What if every farm animal had a digital twin that could anticipate illness, interpret behaviour, and even estimate climate‑damaging methane emissions before they rise?
That is the challenge at the centre of Digital Livestock Intelligence: AI-Driven Digital Twins for Planetary Food Security and Animal Consciousness, an upcoming international workshop led by Dalhousie's Dr. Suresh Raja Neethirajan under the Canadian Institute for Advanced Research’s Arrell Future of Food initiative.
The workshop — happening March 2-4 in Calgary — brings together global research leaders in AI, animal behaviour, systems engineering, environmental accounting, and ethics to brainstorm how artificial intelligence can transform livestock farming. The goal of the workshop is ambitious and practical: build the blueprint for intelligent, climate-smart livestock systems.
If we want resilient food systems, we must move beyond isolated data streams.
“If we want resilient food systems, we must move beyond isolated data streams,” says Dr. Neethirajan, Dalhousie University Research Chair in Digital Livestock Farming. “Digital livestock intelligence connects animal health, farmer decision-making, and climate accountability into one integrated framework.”

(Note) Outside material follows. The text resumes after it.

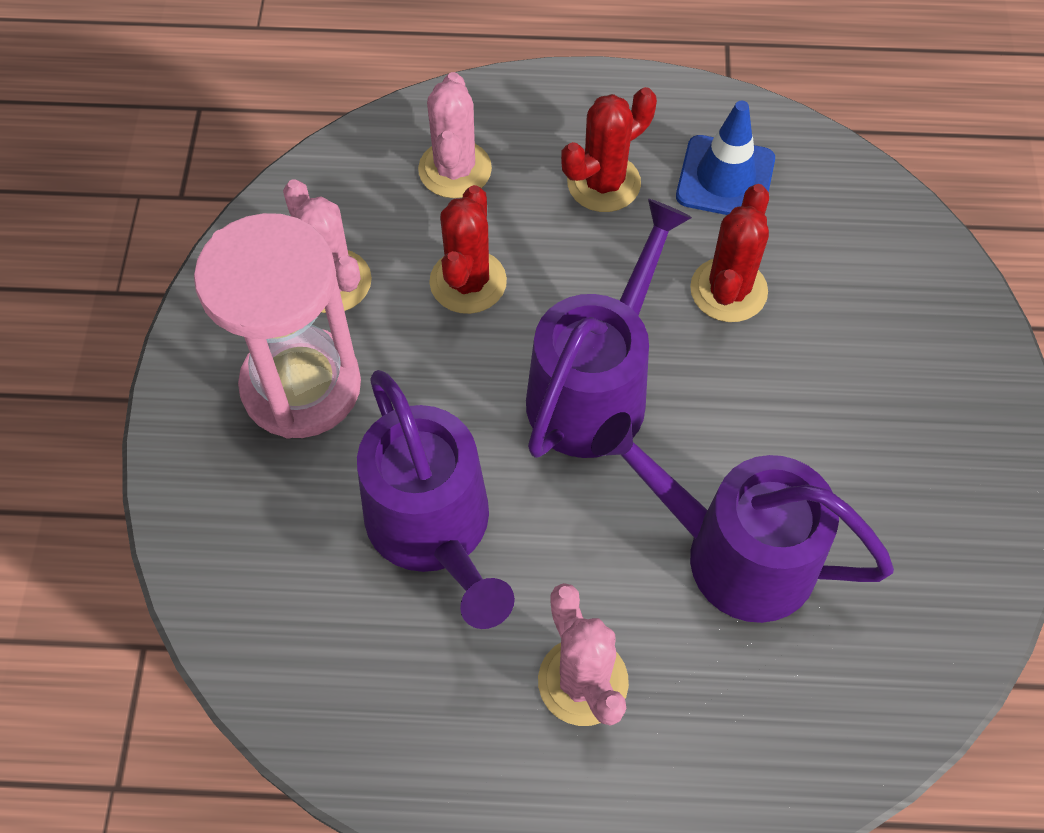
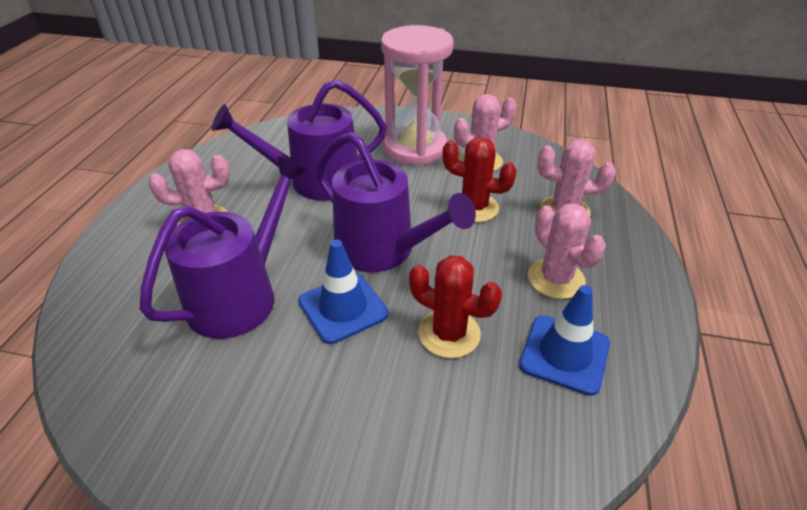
camera: 100 degrees right, 20 degrees down
(603, 183) = (556, 279): red cactus -> pink cactus
(720, 415) = (343, 308): none -> blue traffic cone

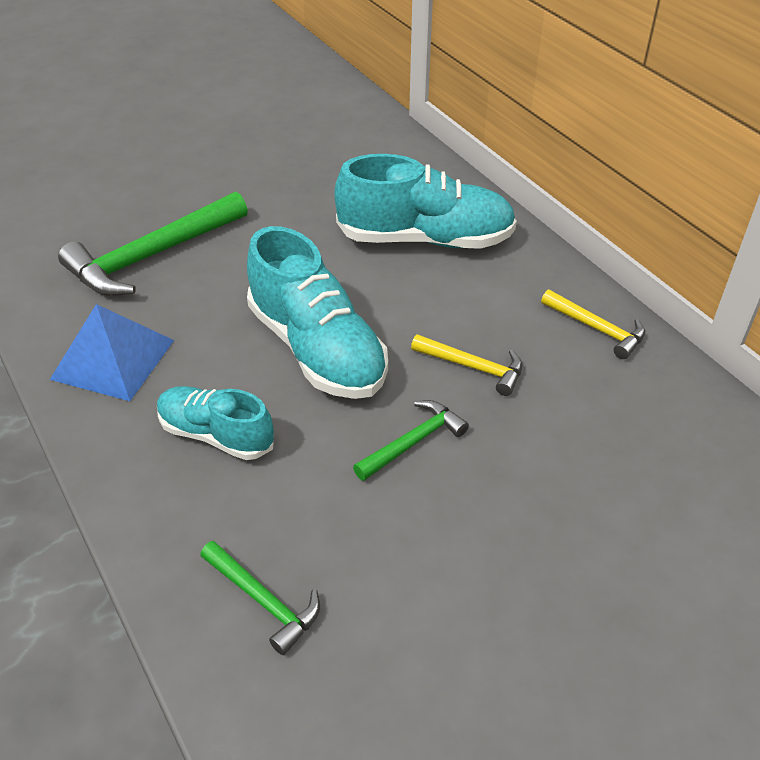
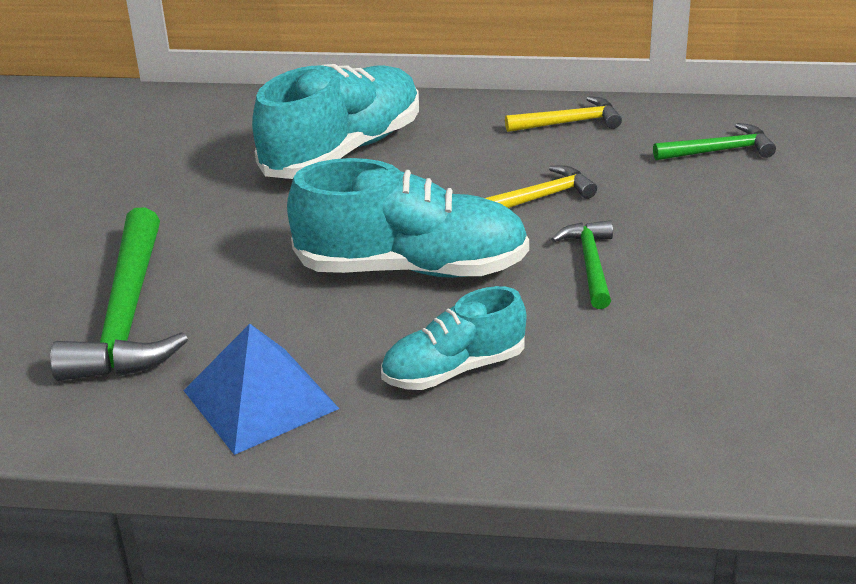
camera: 50 degrees left, 10 degrees down
(264, 601) = (684, 414): green hammer -> green hammer (719, 151)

More than a monitoring tool
Digital twins are dynamic virtual replicas of real-world systems that update continuously using live data. They are widely used in aerospace and manufacturing. Now, researchers are adapting them to living biological systems.
In livestock production, that means integrating barn sensors, sound patterns, thermal imaging, behavioural signals, and methane measurements into intelligent computational models that mirror individual animals and entire farms in real time.
“A digital twin is not just a monitoring tool,” says Drl Neethirajan, as associate professor cross-appointed to the Faculties of Agriculture and Computer Science. “It is a learning system. It interprets signals, predicts risks, and supports better decisions that improve animal welfare and environmental outcomes.”
The workshop agenda moves from foundational questions to frontier debates. What does a digital twin truly mean in a living system? How do we translate raw multimodal data into meaningful welfare insights? Where can livestock AI fail, and how do we guard against bias and overreach? What are the moral implications of modelling animal consciousness? How do we build trust, governance, and green AI frameworks that account for methane and climate impact?
Supporting responsible innovation
Participants will also visit a working dairy farm to see how theoretical discussions fit into real-world production realities.
CIFAR’s Arrell Future of Food initiative supports bold interdisciplinary collaborations that address global food system challenges. Dalhousie’s leadership of this workshop positions the university at the forefront of a rapidly evolving field that merges artificial intelligence, agriculture, and planetary sustainability.
The objective is not abstract speculation. It is responsible innovation.
Dr. Neethirajan’s research focuses on multimodal machine learning and trustworthy AI systems designed for high-stakes environments. In agriculture, those stakes include food security, animal welfare, and greenhouse-gas mitigation.
"The objective is not abstract speculation. It is responsible innovation," says Dr. Neethirajan.